Now, Mildred, don’t be prudish, this is Liberty Hall. You must lend us Mr. Mitchell, we want to dance.’
‘What, here in the sand!’
‘No, in the Salon…. Come along, Rose will play for us.’
XV.
Mildred was the first down. She wore a pretty robe a fleurs, and her straw hat was trimmed with tremulous grasses and cornflowers. A faint sunshine floated in the wet garden.
A moment after Elsie cried from the door-step:
‘Well, you have got yourself up. We don’t run to anything like that here. You’re going out flirting. It’s easy to see that.’
‘My flirtations don’t amount to much. Kisses don’t thrill me as they do you. I’m afraid I’ve never been what you call “in love.”’
‘You seem on the way there, if I’m to judge by last night,’ Elsie answered rather tartly. ‘You know, Mildred, I don’t believe all you say, not quite all.’
A pained and perplexed expression came upon Mildred’s face and she said:
‘Perhaps I shall meet a man one of these days who will inspire passion in me.’
‘I hope so. It would be a relief to all of us. I wouldn’t mind subscribing to present that man with a testimonial.’
Mildred laughed.
‘I often wonder what will become of me. I’ve changed a good deal in the last two years. I’ve had a great deal of trouble.’

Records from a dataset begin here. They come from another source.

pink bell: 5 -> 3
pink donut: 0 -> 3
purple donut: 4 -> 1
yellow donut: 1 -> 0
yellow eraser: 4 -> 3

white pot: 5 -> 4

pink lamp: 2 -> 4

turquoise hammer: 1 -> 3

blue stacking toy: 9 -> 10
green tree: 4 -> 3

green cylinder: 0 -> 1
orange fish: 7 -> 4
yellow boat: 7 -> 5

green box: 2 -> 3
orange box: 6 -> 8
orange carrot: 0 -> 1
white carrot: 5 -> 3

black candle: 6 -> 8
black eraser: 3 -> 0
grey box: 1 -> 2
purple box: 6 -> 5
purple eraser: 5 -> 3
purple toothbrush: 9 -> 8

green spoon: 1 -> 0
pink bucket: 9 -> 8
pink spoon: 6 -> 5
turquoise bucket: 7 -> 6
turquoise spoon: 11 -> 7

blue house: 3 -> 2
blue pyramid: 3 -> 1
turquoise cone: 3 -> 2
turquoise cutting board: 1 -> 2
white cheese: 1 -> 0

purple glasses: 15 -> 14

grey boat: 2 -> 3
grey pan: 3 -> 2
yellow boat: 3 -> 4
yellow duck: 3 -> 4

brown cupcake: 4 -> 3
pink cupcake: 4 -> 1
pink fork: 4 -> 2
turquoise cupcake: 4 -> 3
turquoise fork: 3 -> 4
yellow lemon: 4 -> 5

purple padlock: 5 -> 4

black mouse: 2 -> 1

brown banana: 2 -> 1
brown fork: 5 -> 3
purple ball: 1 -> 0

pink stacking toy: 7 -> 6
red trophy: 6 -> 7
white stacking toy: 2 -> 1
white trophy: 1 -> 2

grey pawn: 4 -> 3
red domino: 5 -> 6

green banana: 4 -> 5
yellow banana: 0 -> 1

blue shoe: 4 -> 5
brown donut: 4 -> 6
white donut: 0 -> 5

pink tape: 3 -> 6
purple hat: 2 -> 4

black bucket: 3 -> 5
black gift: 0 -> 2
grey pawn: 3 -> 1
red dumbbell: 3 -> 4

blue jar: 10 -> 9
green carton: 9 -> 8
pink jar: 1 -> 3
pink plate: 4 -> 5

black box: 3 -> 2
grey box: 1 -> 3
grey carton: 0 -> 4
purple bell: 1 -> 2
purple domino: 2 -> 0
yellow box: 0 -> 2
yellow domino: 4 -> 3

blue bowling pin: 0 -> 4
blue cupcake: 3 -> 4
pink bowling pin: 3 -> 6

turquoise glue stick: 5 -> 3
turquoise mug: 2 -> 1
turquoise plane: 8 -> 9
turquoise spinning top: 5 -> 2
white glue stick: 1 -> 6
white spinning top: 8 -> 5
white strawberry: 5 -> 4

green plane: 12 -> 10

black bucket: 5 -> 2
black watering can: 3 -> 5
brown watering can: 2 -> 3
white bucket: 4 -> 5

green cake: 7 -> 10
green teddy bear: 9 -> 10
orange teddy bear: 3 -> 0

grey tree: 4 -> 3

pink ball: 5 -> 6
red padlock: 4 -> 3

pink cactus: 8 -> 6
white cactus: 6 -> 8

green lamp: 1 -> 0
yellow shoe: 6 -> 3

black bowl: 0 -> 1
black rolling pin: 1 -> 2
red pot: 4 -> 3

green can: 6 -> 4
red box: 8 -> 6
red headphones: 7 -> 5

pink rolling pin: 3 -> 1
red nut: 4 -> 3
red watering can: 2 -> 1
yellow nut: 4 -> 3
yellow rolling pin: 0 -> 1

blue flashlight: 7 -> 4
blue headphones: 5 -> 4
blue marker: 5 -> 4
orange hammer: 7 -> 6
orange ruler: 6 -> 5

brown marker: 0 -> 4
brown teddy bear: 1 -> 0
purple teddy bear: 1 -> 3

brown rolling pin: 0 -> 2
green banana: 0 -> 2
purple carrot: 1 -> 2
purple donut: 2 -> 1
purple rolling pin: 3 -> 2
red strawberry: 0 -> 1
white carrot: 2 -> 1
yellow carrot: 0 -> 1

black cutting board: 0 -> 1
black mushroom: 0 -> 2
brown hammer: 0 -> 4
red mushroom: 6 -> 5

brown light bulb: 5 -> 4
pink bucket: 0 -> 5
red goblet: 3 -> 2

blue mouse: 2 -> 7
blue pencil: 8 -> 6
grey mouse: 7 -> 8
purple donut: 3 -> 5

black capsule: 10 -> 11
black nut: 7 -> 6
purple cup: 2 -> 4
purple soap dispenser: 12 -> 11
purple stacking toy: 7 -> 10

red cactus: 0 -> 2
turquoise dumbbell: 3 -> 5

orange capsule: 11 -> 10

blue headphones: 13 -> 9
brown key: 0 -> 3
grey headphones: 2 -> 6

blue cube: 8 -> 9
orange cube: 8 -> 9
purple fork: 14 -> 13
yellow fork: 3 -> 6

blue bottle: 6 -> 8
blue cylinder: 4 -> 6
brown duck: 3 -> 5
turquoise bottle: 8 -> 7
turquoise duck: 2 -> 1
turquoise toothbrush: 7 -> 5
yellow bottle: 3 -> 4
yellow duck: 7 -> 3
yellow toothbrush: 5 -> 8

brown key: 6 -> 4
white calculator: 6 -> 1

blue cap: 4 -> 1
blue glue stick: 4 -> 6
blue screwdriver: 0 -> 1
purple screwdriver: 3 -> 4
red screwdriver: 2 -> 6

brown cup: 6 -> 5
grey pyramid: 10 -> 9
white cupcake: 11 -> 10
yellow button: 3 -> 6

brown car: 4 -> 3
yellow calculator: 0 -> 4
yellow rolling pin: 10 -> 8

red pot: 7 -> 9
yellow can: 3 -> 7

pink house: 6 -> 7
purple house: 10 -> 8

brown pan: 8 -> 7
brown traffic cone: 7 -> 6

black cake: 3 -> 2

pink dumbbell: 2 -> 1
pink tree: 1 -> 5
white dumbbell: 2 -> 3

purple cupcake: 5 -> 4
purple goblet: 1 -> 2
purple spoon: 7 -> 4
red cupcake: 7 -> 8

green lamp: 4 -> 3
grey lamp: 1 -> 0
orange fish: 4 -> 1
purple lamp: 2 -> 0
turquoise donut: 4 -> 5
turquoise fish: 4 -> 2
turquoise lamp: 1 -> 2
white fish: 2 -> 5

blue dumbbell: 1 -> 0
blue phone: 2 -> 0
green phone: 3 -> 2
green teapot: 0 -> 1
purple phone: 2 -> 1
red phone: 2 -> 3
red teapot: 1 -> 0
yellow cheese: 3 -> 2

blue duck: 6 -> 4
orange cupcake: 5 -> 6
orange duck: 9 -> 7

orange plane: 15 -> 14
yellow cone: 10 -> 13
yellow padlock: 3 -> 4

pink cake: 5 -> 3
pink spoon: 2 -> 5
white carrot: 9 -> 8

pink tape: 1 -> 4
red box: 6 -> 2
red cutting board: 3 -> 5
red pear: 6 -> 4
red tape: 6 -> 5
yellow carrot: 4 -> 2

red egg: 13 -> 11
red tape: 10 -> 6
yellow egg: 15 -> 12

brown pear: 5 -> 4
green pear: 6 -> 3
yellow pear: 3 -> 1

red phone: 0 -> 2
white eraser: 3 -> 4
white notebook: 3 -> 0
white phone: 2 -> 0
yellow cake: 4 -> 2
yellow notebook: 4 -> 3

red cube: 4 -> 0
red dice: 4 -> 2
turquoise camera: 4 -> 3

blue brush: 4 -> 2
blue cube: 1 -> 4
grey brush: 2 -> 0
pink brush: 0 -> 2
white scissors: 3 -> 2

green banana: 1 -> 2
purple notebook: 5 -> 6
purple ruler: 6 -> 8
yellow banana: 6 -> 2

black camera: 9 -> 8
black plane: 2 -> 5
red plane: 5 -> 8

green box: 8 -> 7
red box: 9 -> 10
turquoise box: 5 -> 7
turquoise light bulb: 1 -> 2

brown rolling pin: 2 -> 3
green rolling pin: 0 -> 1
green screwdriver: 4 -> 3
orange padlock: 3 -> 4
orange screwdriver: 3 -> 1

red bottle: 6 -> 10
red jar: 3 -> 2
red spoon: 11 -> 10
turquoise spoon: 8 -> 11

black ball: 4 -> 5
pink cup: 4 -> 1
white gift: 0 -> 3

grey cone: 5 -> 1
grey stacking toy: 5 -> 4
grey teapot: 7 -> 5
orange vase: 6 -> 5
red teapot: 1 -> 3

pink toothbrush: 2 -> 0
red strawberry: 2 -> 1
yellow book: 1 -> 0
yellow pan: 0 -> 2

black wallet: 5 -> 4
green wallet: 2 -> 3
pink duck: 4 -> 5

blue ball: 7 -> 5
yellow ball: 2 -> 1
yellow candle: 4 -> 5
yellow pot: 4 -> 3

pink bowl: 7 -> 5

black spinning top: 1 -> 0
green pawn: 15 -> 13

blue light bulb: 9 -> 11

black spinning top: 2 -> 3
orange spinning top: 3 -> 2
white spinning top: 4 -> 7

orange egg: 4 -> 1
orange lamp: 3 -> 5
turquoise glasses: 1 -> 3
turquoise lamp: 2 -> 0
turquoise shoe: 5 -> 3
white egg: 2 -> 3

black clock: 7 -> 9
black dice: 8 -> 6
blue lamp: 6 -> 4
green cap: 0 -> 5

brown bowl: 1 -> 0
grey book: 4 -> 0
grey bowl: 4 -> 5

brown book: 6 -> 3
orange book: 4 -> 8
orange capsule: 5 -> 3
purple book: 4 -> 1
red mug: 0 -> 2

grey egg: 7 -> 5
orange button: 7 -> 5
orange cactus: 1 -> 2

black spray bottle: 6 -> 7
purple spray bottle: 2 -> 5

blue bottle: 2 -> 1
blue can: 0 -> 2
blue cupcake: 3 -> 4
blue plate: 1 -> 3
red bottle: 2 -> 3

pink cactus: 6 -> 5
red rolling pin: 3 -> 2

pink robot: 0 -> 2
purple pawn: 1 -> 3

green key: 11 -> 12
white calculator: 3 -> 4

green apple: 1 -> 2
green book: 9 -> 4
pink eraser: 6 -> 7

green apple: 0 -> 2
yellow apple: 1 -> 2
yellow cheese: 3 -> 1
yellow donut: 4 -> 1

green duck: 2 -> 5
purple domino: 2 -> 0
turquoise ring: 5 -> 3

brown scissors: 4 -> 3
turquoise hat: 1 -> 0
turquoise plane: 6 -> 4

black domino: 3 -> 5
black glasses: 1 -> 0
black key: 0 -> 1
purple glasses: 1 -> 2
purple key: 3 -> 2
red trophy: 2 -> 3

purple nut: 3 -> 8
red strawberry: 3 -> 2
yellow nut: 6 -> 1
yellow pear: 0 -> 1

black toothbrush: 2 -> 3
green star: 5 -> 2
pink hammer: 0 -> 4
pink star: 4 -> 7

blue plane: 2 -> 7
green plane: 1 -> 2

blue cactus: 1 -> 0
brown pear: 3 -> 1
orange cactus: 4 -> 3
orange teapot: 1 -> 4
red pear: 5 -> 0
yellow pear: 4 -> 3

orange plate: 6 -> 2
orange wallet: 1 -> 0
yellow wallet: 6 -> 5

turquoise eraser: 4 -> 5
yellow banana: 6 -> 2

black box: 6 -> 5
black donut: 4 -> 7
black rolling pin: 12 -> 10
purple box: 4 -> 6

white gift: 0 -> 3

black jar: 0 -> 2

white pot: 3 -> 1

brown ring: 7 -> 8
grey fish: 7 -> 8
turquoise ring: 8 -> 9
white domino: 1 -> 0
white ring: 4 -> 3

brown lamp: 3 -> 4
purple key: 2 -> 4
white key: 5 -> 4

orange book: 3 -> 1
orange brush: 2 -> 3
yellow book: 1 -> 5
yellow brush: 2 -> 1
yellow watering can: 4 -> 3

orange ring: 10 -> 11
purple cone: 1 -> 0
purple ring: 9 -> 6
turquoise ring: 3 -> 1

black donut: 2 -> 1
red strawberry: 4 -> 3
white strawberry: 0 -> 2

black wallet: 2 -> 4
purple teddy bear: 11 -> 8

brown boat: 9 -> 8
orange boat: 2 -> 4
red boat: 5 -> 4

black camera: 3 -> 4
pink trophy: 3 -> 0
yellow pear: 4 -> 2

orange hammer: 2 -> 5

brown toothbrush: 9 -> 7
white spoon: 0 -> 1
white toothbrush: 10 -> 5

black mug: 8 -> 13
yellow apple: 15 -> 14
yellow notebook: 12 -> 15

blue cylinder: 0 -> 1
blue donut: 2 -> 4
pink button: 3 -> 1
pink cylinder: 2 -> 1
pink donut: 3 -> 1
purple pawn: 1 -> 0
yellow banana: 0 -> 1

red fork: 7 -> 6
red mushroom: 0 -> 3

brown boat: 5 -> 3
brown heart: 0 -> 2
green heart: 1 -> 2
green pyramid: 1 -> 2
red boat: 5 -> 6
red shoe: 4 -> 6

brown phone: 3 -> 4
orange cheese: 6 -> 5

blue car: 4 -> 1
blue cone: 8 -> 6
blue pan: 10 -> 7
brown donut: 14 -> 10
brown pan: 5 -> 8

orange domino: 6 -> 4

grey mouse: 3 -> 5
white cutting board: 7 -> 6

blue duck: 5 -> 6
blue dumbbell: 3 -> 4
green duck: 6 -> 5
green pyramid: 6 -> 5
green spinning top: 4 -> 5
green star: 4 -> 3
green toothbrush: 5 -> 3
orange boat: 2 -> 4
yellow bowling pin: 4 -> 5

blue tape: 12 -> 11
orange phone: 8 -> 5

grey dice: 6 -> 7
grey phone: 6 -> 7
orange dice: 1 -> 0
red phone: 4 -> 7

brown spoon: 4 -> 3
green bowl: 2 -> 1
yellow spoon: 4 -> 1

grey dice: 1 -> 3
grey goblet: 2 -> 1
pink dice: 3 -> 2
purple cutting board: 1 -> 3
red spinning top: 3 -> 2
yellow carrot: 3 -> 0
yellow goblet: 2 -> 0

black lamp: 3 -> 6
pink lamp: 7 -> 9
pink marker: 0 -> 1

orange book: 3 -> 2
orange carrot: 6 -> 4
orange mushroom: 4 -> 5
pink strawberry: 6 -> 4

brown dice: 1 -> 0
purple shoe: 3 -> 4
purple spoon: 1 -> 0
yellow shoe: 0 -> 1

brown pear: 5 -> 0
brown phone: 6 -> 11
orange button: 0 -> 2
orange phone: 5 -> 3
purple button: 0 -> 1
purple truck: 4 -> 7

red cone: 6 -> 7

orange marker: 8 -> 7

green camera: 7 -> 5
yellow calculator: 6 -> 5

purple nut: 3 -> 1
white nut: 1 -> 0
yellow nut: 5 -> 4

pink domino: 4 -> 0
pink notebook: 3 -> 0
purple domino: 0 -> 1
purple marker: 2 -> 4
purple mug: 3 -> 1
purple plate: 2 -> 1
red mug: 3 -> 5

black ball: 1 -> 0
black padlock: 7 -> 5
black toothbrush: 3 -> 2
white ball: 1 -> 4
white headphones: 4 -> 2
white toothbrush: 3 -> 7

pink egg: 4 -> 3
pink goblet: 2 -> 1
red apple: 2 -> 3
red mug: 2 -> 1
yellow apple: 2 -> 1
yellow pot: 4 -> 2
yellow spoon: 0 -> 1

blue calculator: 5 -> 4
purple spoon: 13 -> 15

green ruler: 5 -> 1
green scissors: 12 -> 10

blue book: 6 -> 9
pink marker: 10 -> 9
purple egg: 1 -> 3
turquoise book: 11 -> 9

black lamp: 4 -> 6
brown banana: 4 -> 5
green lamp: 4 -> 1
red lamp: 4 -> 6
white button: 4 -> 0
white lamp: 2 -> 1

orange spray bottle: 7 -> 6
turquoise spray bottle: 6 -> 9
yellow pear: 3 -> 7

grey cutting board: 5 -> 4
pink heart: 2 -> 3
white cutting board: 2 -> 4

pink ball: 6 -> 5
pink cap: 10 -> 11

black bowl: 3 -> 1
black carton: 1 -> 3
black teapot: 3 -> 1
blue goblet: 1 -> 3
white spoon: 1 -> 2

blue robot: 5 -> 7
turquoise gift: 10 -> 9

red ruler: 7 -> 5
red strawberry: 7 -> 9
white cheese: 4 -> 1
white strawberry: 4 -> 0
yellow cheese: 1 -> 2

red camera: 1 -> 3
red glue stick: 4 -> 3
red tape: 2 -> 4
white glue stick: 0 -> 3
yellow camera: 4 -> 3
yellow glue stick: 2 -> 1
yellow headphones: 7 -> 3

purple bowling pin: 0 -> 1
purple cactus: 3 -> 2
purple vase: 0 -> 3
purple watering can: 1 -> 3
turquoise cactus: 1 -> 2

‘I’m sorry you’re so depressed. I know what it is. That wretched painting, we give ourselves to it heart and soul, and it deceives us as you deceive your lovers.’
‘So it does. I had not thought of it like that. Yes, I’ve been deceived just as I have deceived others. But you, Elsie, you’ve not been deceived, you can do something. If I could do what you do. You had a picture in the Salon. Cissy had a picture in the Salon.’
‘That doesn’t mean much. What we do doesn’t amount to much.’
‘But do you think that I shall ever do as much?’
Elsie did not think so, and the doubt caused her to hesitate. Mildred perceived the hesitation and said:
‘Oh, there’s no necessity for you to lie. I know the truth well enough. I have resolved to give up painting. I have given it up.’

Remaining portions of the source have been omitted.